Sometimes, simply closing an app doesn't do the trick. For example, if a program includes a helper tool, that tool may be the culprit. Closing the program may not solve the problem.
We've got a troubleshooting guide for finding out which apps are using the most percentage of processes on your computer.
Check Energy Consuming Apps
If you experience a fast drain on your MacBook's battery, it may be caused by certain programs running in the background. While you may have intended to run something like Spotify, it is possible that you have a program open that you didn't know about.
You can quickly check to see which apps are using a significant amount of energy by left clicking on the battery icon in the upper right corner of your laptop's tool bar. From the dropdown list, wait a few seconds until your Mac finishes collecting power usage information. Any apps that are using a lot of energy will be listed.
You can then find the app by searching in Finder and quit the program. Or, you can right click on the app to open Activity Monitor.
Using Activity Monitor
Sometimes, issues causing overheating come from programs that are overusing memory and CPU. The Activity Monitor provides information on how activities are affecting your Mac based on CPU, Memory, Energy, Disk, and Network.
The CPU pane can help you identify processes that affect your Mac's performance, battery, temperature, and fan. Click the "%CPU" column to sort percentages and see which apps are using the highest percentage.
Individual CPU usage should not be very high. Processes should use less than one percent when not actively in use. Most apps that are in use should not be using more than 10 percent, and that is for such programs as content streaming (like Spotify or Plex). If a program is using a large percentage of your CPU (above 50 or 60 percent) it is probably the culprit.
The memory pane shows how memory is being used on your Mac. Apps using a lot of memory will affect your startup drive. Click the "Memory" column to sort memory usage. If a process is using an excessive amount of memory, it might affect the performance of your Mac.
The energy pane shows how much energy is being used altogether, and by individual processes. Click the "Energy Impact" column to sort energy consumption. Processes at the top of the list are using the most energy. If a process seems to be gobbling up more energy than you think they should, even when it is closed, there may be a problem with the program.
The disk pan shows the amount of data being written to and read by your disk. It also provides information on the amount of times your Mac accesses the disk to read and write data.
The network pane shows how much data your Mac is sending or receiving over your network. You can check which processes are sending or receiving the most data from this view.
Quitting a Process
If you've discovered the process that is overworking your Mac, you can quit it from Activity Monitor. Highlight the item by selecting it. Then, click on the X in the upper left corner of the screen.
You will be provided with the option to quit the process, force quit, or cancel the action. If you quit a process that that could cause data loss or is being used by another process, it won't quit. Nothing will happen.
If you force quit a process that is being used by another application, it may cause a problem with its performance. You can check to see if a process is being used by another program by changing the window view. Select View from the tool bar. Then select "All Processes, Hierarchically" from the dropdown menu. This will repopulate the processes by their main program.

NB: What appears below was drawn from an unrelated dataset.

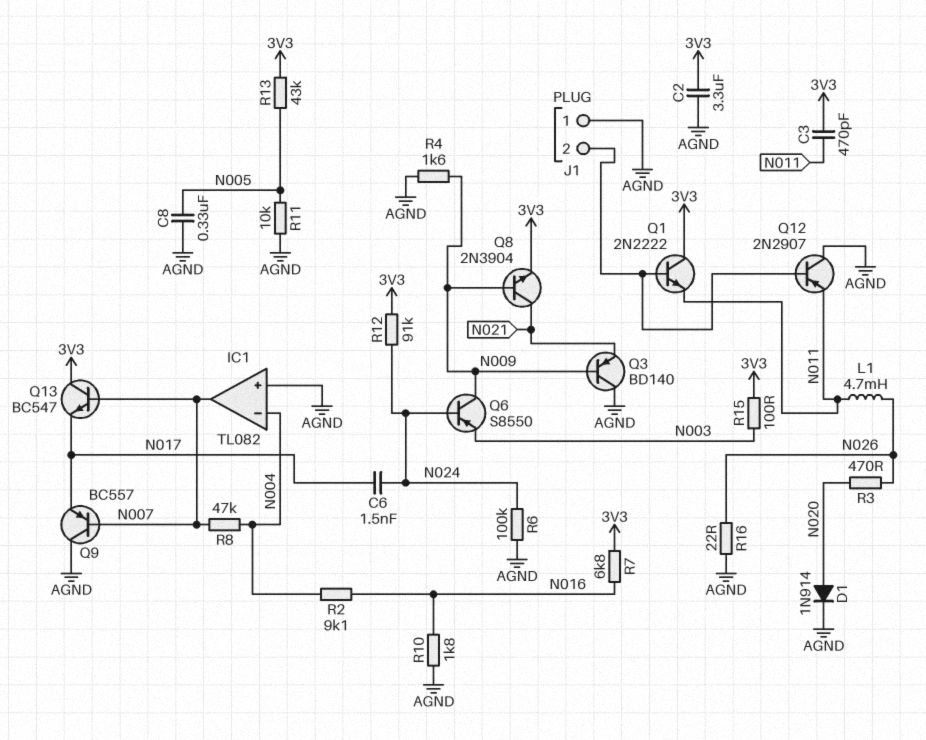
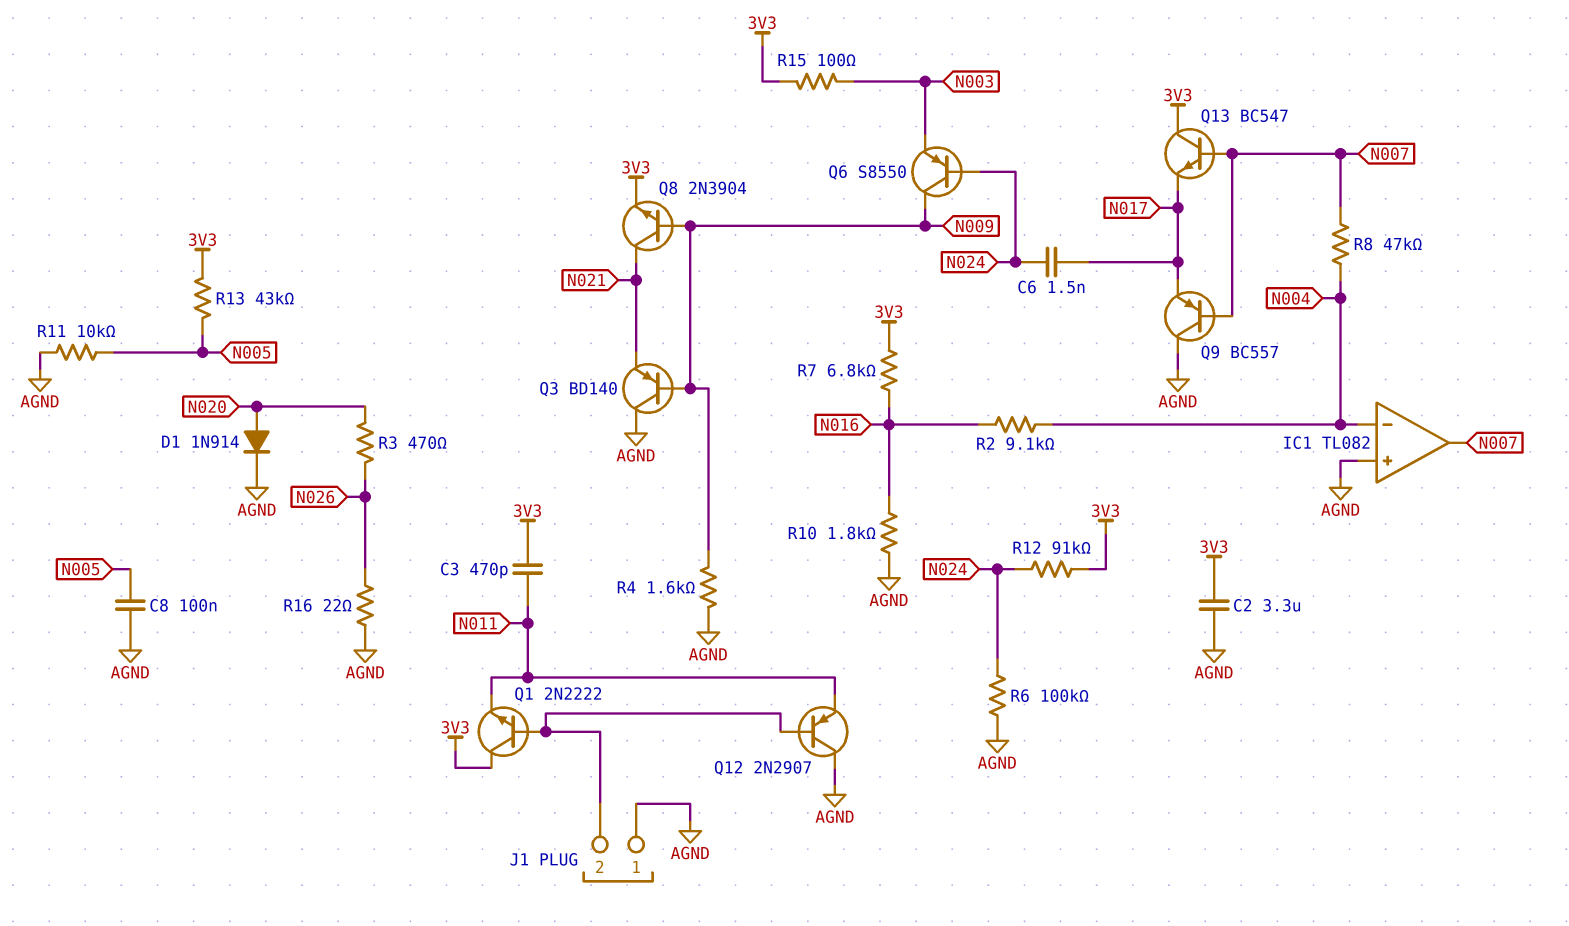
C8: 330nF (AGND, N005) -> 100nF (AGND, N005)
L1: 4.7mH (N011, N026) -> none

If there's a process that's overusing your Mac's CPU, memory, or energy and you can't quit it without possibly affecting the performance of the main program it is being used with, the best option is to contact the app's developer.
If you experience an unusual amount of overheating and your Mac's fan starts running continuously, or if your battery is suffering an unusual amount of drainage, troubleshoot the problem by checking the Activity Monitor and shutting down processes that are not in use.